All of the dead in the Islamist-run field hospital were killed by live rounds, medics told an AFP correspondent at the makeshift hospital near the Egyptian capital’s Rabaa al-Adawiya mosque.
Supporters of Morsi have been camped outside the mosque in the Cairo neighbourhood of Nasr City since the military ousted the Islamist president on July 3.
Essam Sultan, the head of the health ministry’s emergency services, told AFP other Cairo hospitals had received 29 bodies of people killed in the clashes.
Sultan said his figure included only bodies that had reached morgues, excluding the 37 corpses in the Rabaa field hospital.

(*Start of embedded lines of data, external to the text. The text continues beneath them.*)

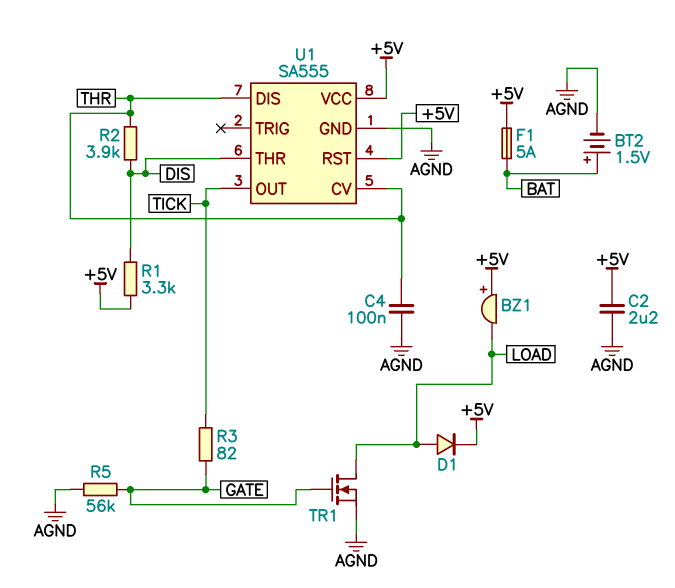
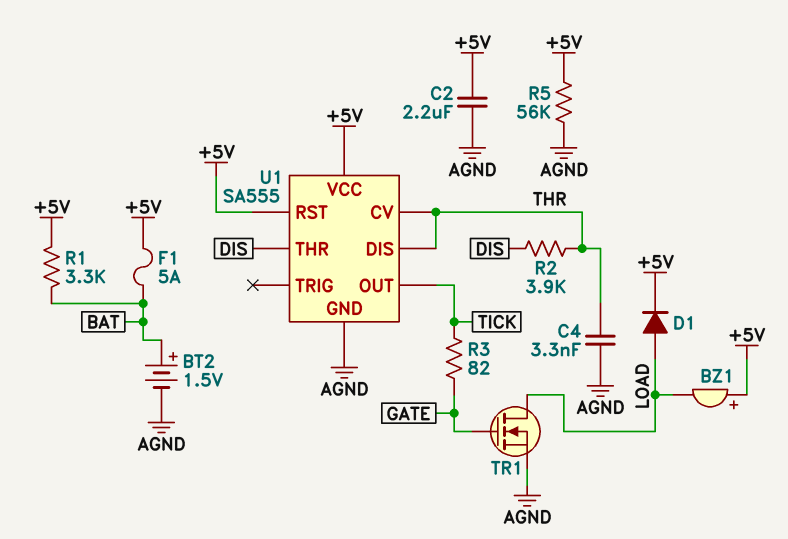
C4: 100nF (AGND, THR) -> 3.3nF (AGND, THR)
R1: 3.3k (+5V, DIS) -> 3.3k (+5V, BAT)
R5: 56k (AGND, GATE) -> 56k (+5V, AGND)

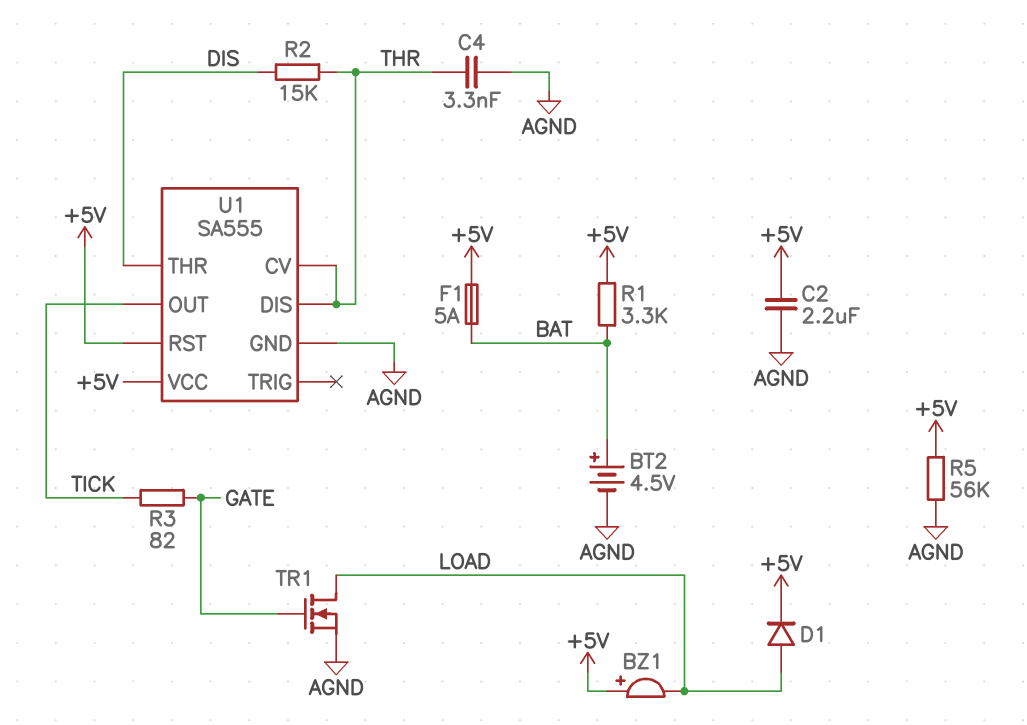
BT2: 1.5V (plus BAT, minus AGND) -> 4.5V (plus BAT, minus AGND)
R2: 3.9k (DIS, THR) -> 15k (DIS, THR)

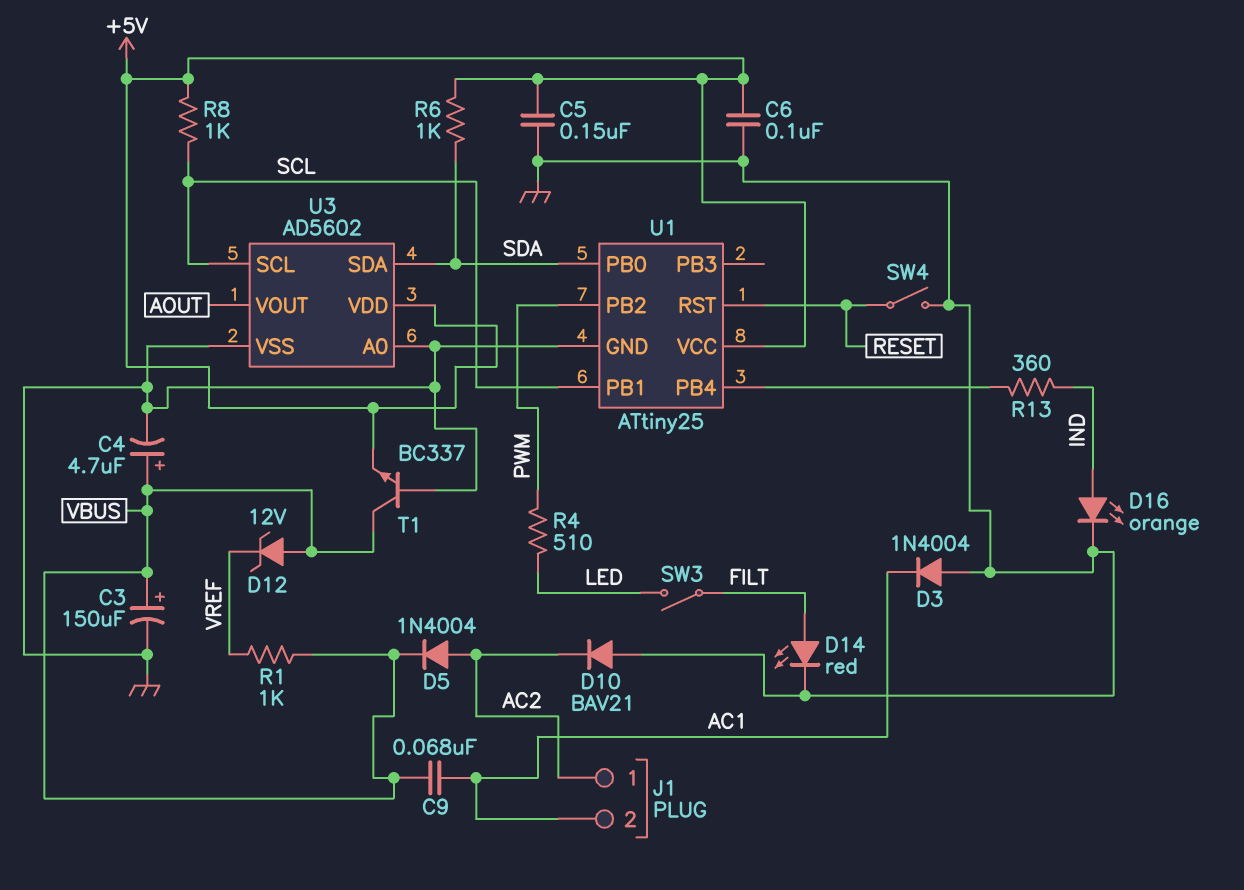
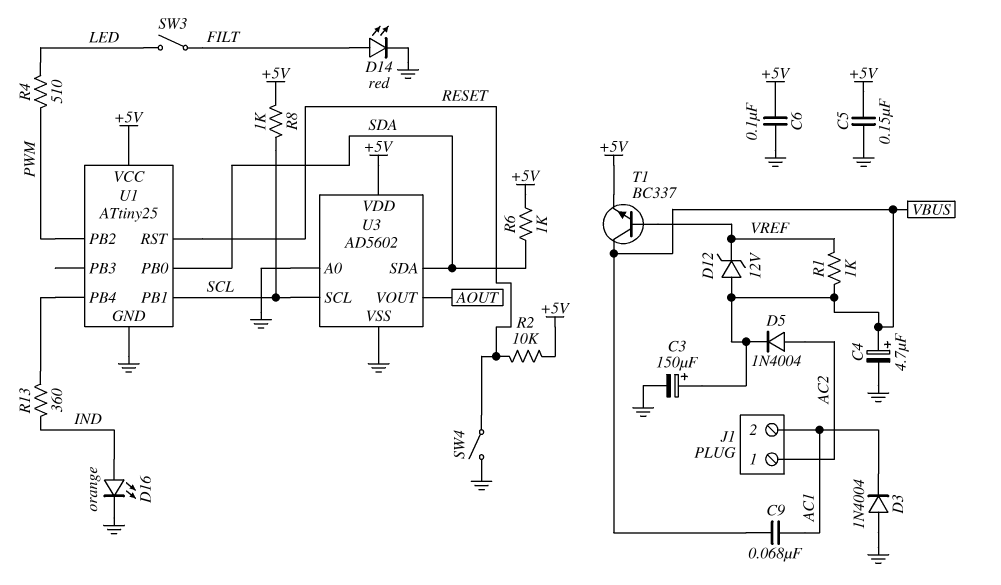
D10: diode BAV21 (A GND, K AC2) -> none
R2: none -> 10k (+5V, RESET)
T1: NPN BC337 (B GND, C VBUS, E +5V) -> NPN BC337 (B VREF, C VBUS, E +5V)

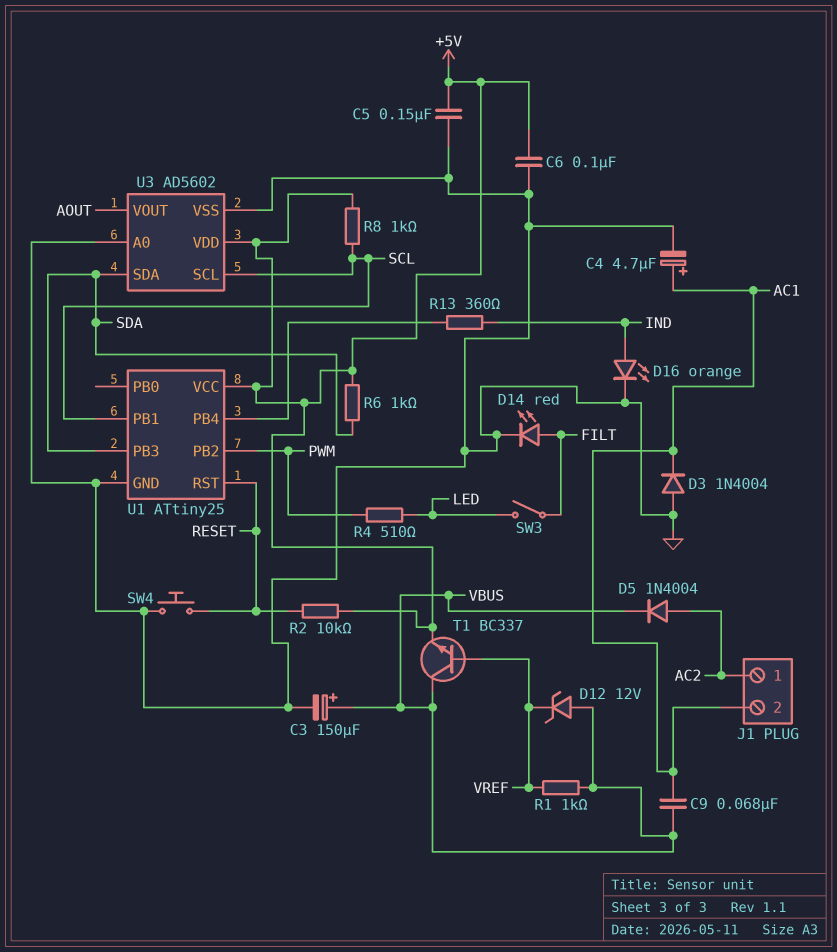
C4: 4.7uF (plus VBUS, minus GND) -> 4.7uF (plus AC1, minus GND)
SW4: switch (GND, RESET) -> button (GND, RESET)
U1 pin PB0: SDA -> none
U1 pin PB3: none -> SDA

Supporters of Egypt’s ousted President Mohammed Morsi carry an injured man to a field hospital following clashes with security forces at Nasr City. Pic: AP Photo/Khalil Hamra
Clashes
Doctors at the field hospital said that, including bodies taken elsewhere, at least 75 supporters of the deposed president were killed in the clashes with police and another 1,000 wounded on the road to Cairo’s international airport.
The AFP correspondent at the site said at least four of those killed had gunshot wounds to their heads.
The bodies, which were spread out on the bloody floor of a section of a mosque, were covered with white sheets, on which their names were written.
Morsi’s Muslim Brotherhood said police had fired live rounds when running battles broke out at dawn on the road through Nasr City, where the mosque is located, to the international airport.
The official MENA news agency cited a senior security official as saying that only tear gas was used to disperse the demonstrators.
Eight policemen suffered injuries caused by stones that were thrown at them and buckshot, the official said.